Cristobal shouted at the barge again. “Name yourselves!” he bellowed. “These are forbidden waters—you're trespassing!”
Another silent pause hung in the air, almost as if the three huddled forms pretended not to hear. Then, a nasaly voice called out, “Whose authority?”
Augustin frowned. The only frigates in the Gilded Isles were all under the Emperor's authority. Pirates preferred smaller, nimbler ships, and forays from the naval forces of the continental powers had all but ceased with the Glutted Accords, nearly fifty years ago.
“We're Emperor's men!” Cristobal called back, an edge to his voice. “Who are you?”
“Your emperor can suck a briny fist!” a voice shouted in return.
The crewmaster, the Lord Captain, and the first mate all bristled at this. Despite their differences, and various interpretations of the word “duty,” they were men with honor staked in the good name of Emperor Baltasar II.
“The gun?” asked Agreo, raising an eyebrow. A couple of the men busy untangling the grappling hooks from the rope stopped their efforts and looked up, hopeful.
Augustin weighed the request. The insult caught in his throat, but his duelist heart knew baiting words when he heard them. No, something wasn’t right here. “They'll answer for the insult, but we'll not sink a trio for the foolhardy words of one,” said Augustin. “Mercusi would frown on such an overstep.”
Cristobal nodded quickly, curling his fingers as if he were grabbing something near his heart and tossing the air away from him in a gesture to ward off evil. For Cristobal, invoking Mercusi, the god of justice and duty, would be enough. The big Dumasian indicated the men should continue readying the grapplers.
“Didn’t see the other two in any hurry to contradict him,” muttered Agreo, spitting into the sea.

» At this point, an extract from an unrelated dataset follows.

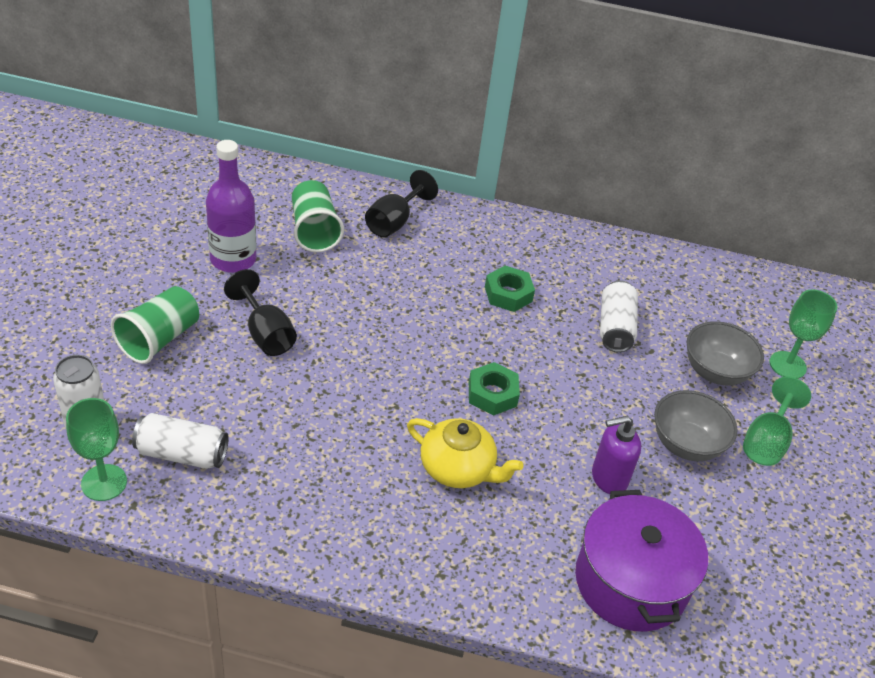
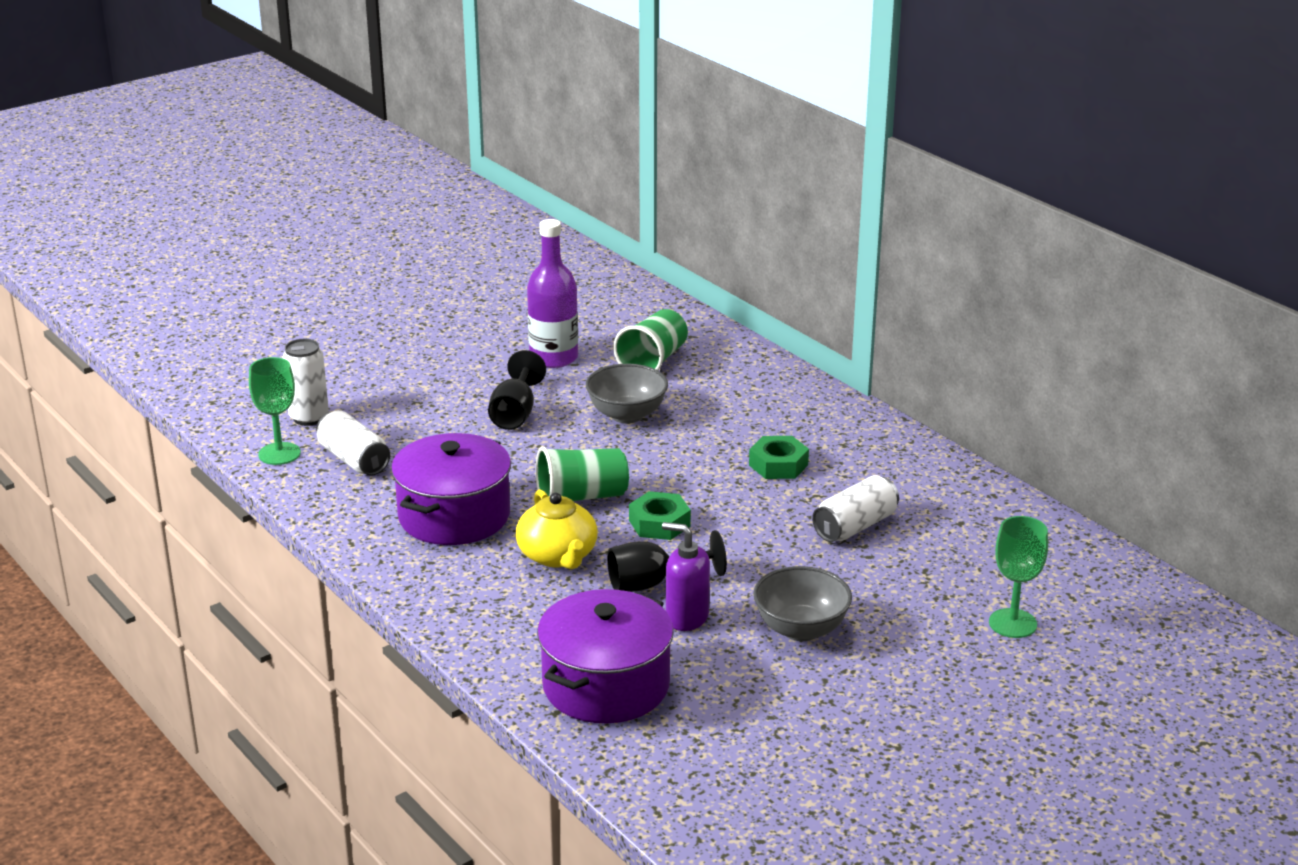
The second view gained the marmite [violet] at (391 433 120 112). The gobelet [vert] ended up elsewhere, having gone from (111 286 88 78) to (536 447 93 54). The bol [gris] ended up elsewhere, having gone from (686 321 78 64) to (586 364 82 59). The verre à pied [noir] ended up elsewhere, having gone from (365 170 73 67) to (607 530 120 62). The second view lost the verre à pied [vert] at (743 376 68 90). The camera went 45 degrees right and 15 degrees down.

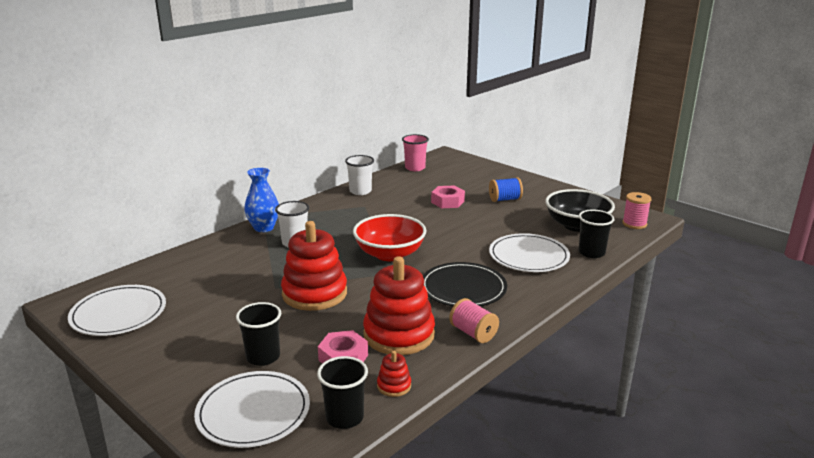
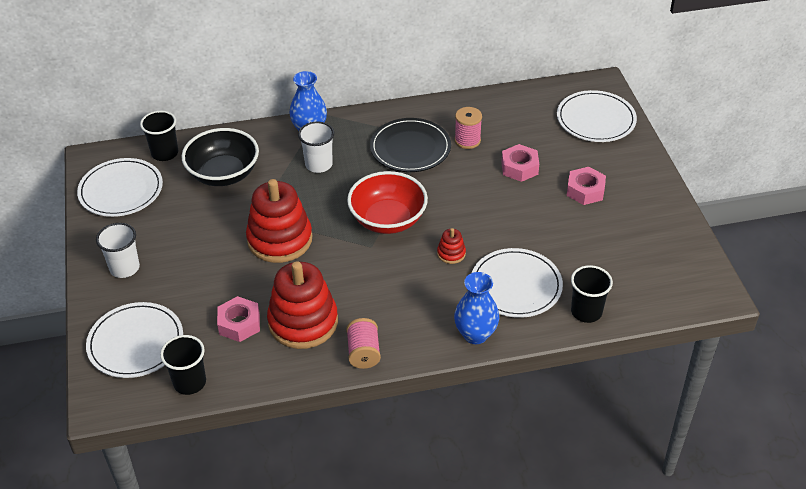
The gobelet [blanc] ended up elsewhere, having gone from (345 155 29 40) to (96 223 44 55). The gobelet [noir] ended up elsewhere, having gone from (236 302 45 64) to (140 111 38 50). The bol [noir] ended up elsewhere, having gone from (545 189 70 43) to (181 128 78 58). The assiette [noir] ended up elsewhere, having gone from (423 262 84 44) to (370 118 81 54). The jouet à empiler [rouge] ended up elsewhere, having gone from (377 351 34 46) to (437 228 29 36). The second view gained the vase [bleu] at (454 272 45 72). The bobine [rose] ended up elsewhere, having gone from (622 192 30 37) to (455 107 27 42). The second view gained the assiette [blanc] at (557 90 80 52). Where the bobine [bleu] stood at (489 177 34 25), the écrou [rose] came to stand at (566 167 40 38). The second view lost the gobelet [rose] at (402 134 27 37). The camera went 35 degrees right and 20 degrees up.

Cristobal called, “What business do you have here?” The mist fell around the dogger and the three men seemed to be whispering again.
One of the men gripped the arm of another, trying to tug him back. Just then, though, a shrill voice called out from the mist, “Our only business is that of flint and steel. Death to the Emperor!”
A flurry of motion rose from the dogger’s deck. Then, a thunderous flash as a pistol fired.